Feuilleton littéraire
J'étais en train de mettre dans la poche intérieure de ma veste l'enveloppe cachetée – mon passeport royal – quand le chasseur est apparu au coin de la maison, poussant d'une main ma bicyclette rouge, de l'autre une bicyclette bleue. Il se dirigeait tranquillement vers moi, le perroquet du docteur Augustus perché sur son épaule gauche.
C'est le perroquet qui a pris la parole en premier :
- Hola. Me llamo Íñigo Montoya. Eres el rey de Finlandia. Prepárate a viajar.
Et le chasseur de poursuivre, avec son laconisme habituel :
- La bicyclette rouge vous attend pour partir en Finlande ; la bicyclette bleue pour retourner d'où vous venez. Tout est possible.

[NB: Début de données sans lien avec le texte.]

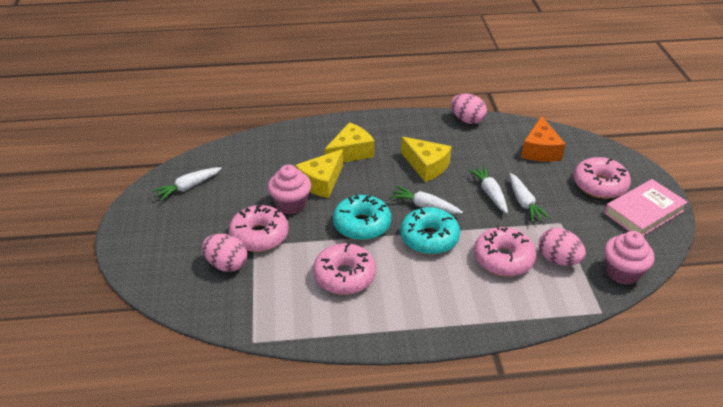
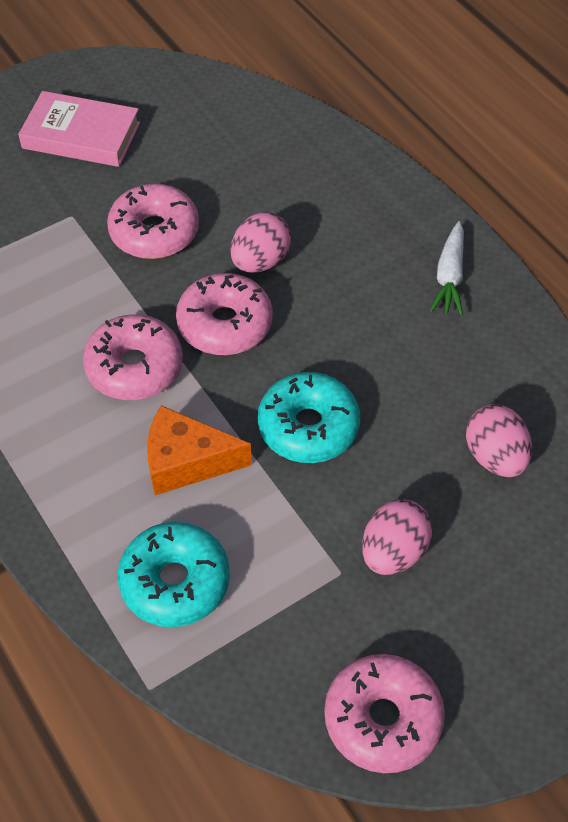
pink cupcake: 2 -> 0
white carrot: 4 -> 1
yellow cheese: 3 -> 0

Je lui ai indiqué immédiatement de la main la bicyclette rouge, qu'il a avancée vers moi et que j'ai saisie par le guidon. Il a ensuite déposé le perroquet sur une branche d'arbuste, s'est attardé à lui gratter doucement le cou et lui a conseillé d'aller désormais apprendre le français. Après un dernier coup d'œil à l'oiseau, le chasseur s'est retourné vers moi, a enfourché la bicyclette bleue et donné un premier coup de pédale.

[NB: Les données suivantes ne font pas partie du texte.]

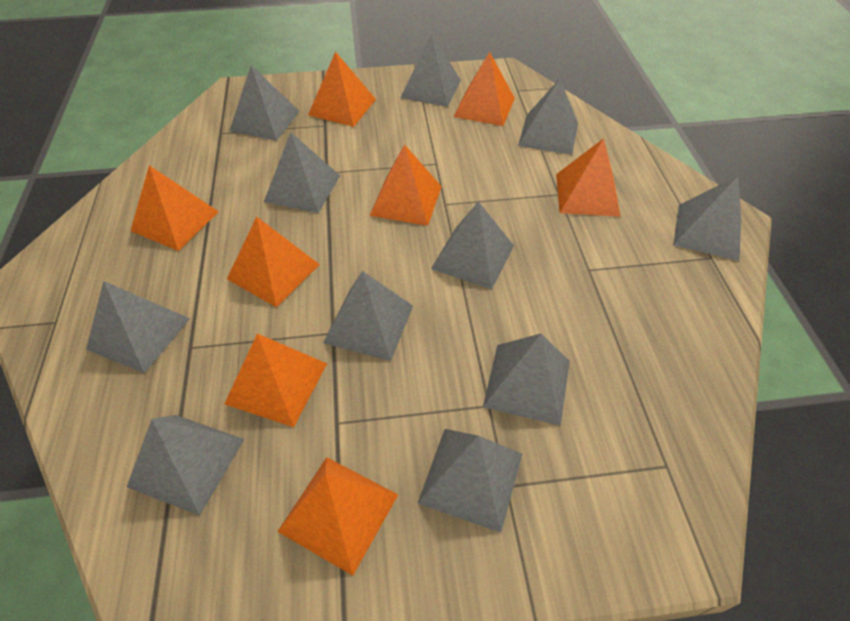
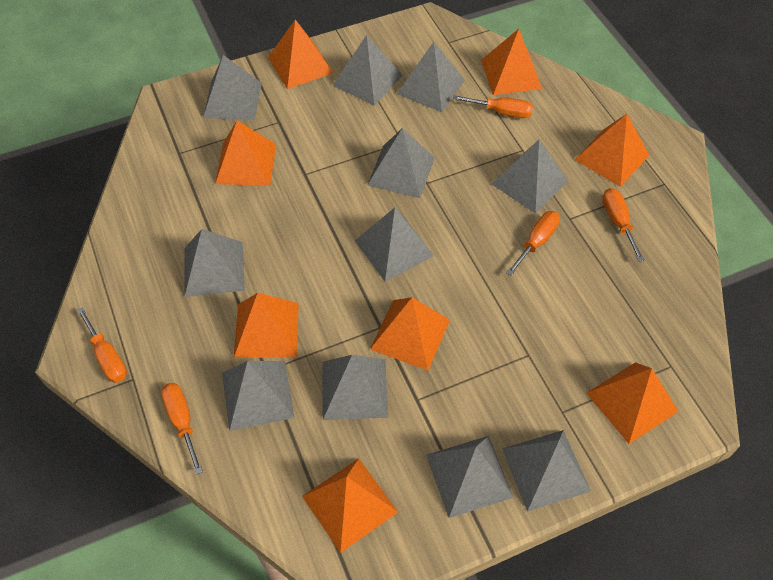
orange screwdriver: 0 -> 5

- Allons d'abord nous mettre la tête en bas.
Je n'ai eu d'autre choix que d'enfourcher à mon tour ma bicyclette et de le suivre. Très vite, j'ai ressenti une chaleur familière dans mes pieds ; le feu pédalait de nouveau avec moi. Nous avons cheminé en direction de l'escarpement montagneux, en maintenant une allure rapide malgré le tracé qui commençait à monter. Et plus la pente s'est accentuée, plus notre allure a augmenté. C'était totalement incompréhensible et délicieusement grisant. Nous avons ainsi gravi la petite montagne en suivant des lacets sinueux, pour finalement atteindre un haut plateau noyé dans une brume épaisse. Du sol partaient d'immenses sapins dont on n'apercevait pas les cimes.
Le chasseur s'est arrêté près d'un de ces sapins, a déposé sa bicyclette contre le tronc. J'ai fait de même au niveau d'un arbre voisin.
- Grimpons.
Avec une souplesse que sa corpulence ne laissait pas présager, le chasseur s'est mis à grimper le long du tronc. Je me suis lancé sur le mien avec la même facilité déconcertante. Nous avons grimpé longtemps, très longtemps. Sans effort.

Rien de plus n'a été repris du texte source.